Dua Warga Terluka Akibat Dugaan Peluru Nyasar di Kampus UNP, Investigasi Masih Berlangsung

redaksi

Fajarnews.co, Aktivitas di lingkungan Universitas Negeri Padang (UNP) mendadak berubah menjadi kepanikan setelah dua orang dilaporkan terluka akibat dugaan peluru nyasar pada Selasa (2/6) sore. Salah satu korban merupakan mahasiswi UNP, sementara korban lainnya adalah warga yang sedang berada di area kampus.

Peristiwa tersebut terjadi sekitar pukul 17.00 WIB di kawasan alun-alun depan gedung rektorat. Saat itu sejumlah mahasiswa tengah berkumpul usai mengikuti seminar proposal dan merayakan hasil ujian bersama rekan-rekannya.

Menurut keterangan pihak kampus, kedua korban sedang duduk bersama beberapa mahasiswa ketika tiba-tiba terdengar suara yang diduga berasal dari arah luar kampus. Tak lama kemudian, dua orang diketahui mengalami luka akibat benda yang diduga proyektil peluru.

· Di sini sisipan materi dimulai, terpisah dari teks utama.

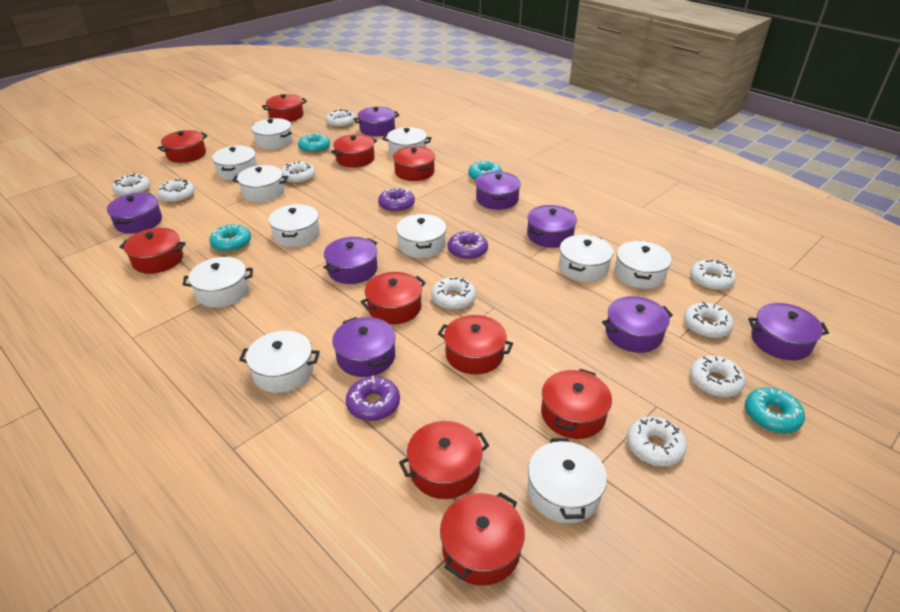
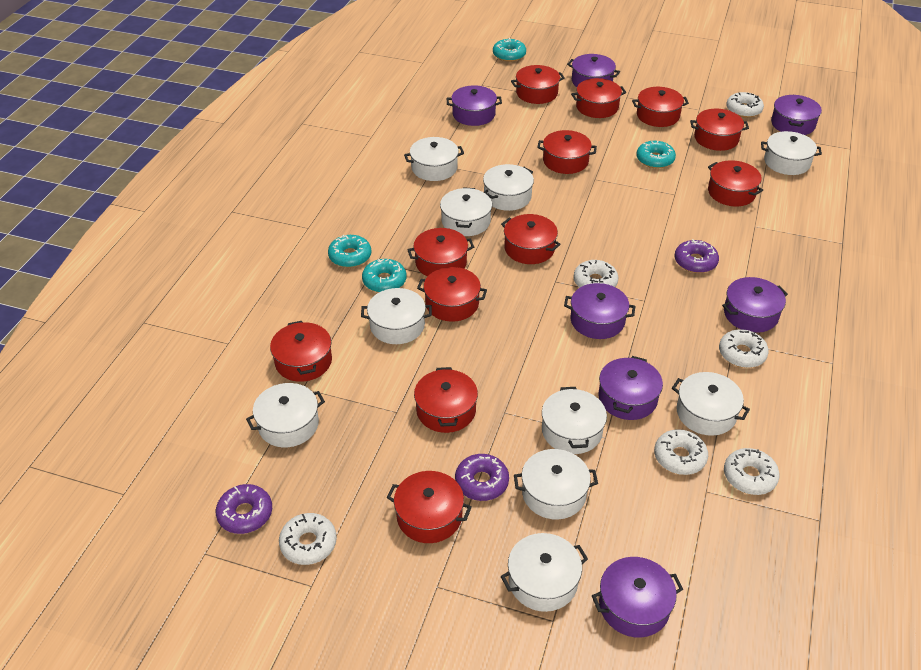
purple pot: 8 -> 7
red pot: 10 -> 12
white donut: 9 -> 6
white pot: 11 -> 10

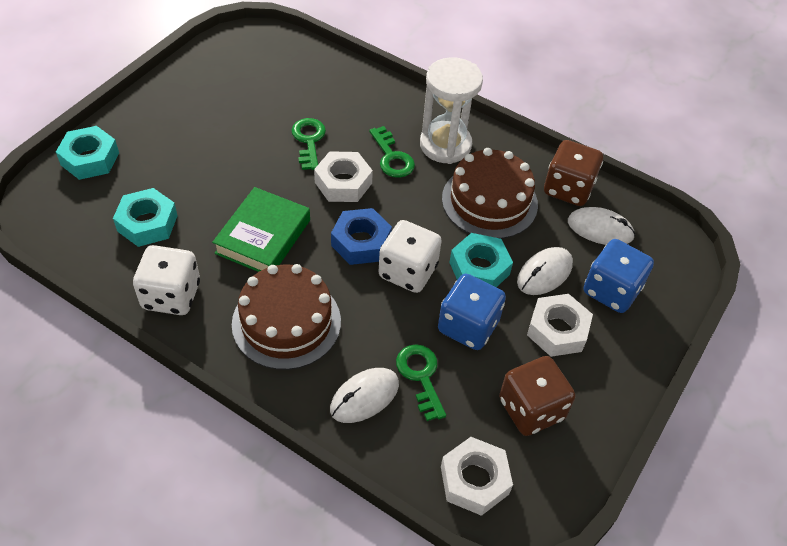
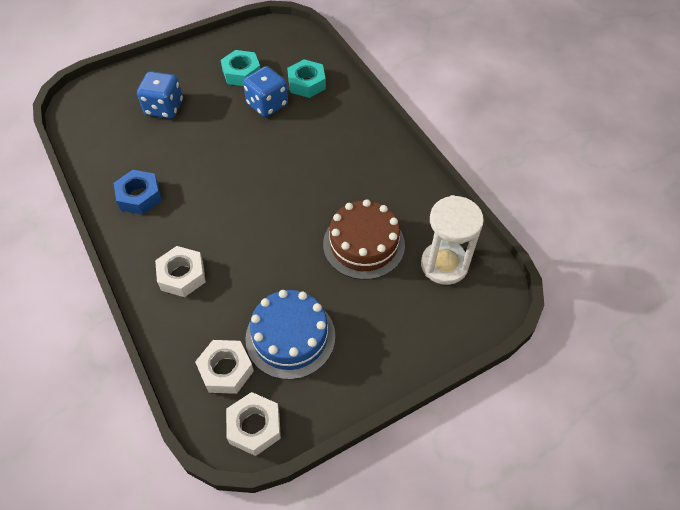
blue cake: 0 -> 1
brown cake: 2 -> 1
brown dice: 2 -> 0
green book: 1 -> 0
green key: 3 -> 0
turquoise nut: 3 -> 2
white dice: 2 -> 0
white mouse: 3 -> 0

Korban mahasiswi bernama Nova Wirantika langsung mendapatkan penanganan medis dan harus menjalani operasi karena proyektil masih bersarang di bagian paha. Sementara korban lainnya, Guruh Guino, telah mendapatkan perawatan dan berada dalam kondisi yang terus dipantau tim medis.

Menanggapi kejadian tersebut, pihak Universitas Negeri Padang bergerak cepat dengan mengerahkan tim kesehatan kampus serta membawa korban ke rumah sakit menggunakan ambulans universitas. Rektor UNP juga segera berkoordinasi dengan aparat keamanan dan jajaran TNI untuk memastikan penanganan berlangsung cepat serta mengusut penyebab insiden.

Dugaan sementara mengarah pada aktivitas latihan menembak yang berlangsung di kawasan Lapai, sekitar 800 meter dari kampus. Namun hingga kini aparat militer masih melakukan penyelidikan untuk memastikan apakah proyektil yang mengenai korban benar berasal dari lokasi latihan tersebut.

Kapendam I/Bukit Barisan menyatakan investigasi masih berjalan dan belum ada kesimpulan resmi mengenai sumber peluru. Fokus utama saat ini adalah pemulihan korban sekaligus pengumpulan data lapangan guna mengungkap kronologi secara menyeluruh.

Pihak TNI juga memastikan akan memberikan pendampingan serta menanggung seluruh biaya pengobatan korban hingga proses pemulihan selesai. Sementara itu, keamanan di sekitar kampus diperketat untuk memberikan rasa aman kepada mahasiswa dan masyarakat yang beraktivitas di lingkungan universitas.

Insiden ini menjadi perhatian publik karena terjadi di area pendidikan yang pada saat itu masih dipadati mahasiswa. Berbagai pihak berharap investigasi dapat segera mengungkap penyebab pasti kejadian agar peristiwa serupa tidak terulang di masa mendatang.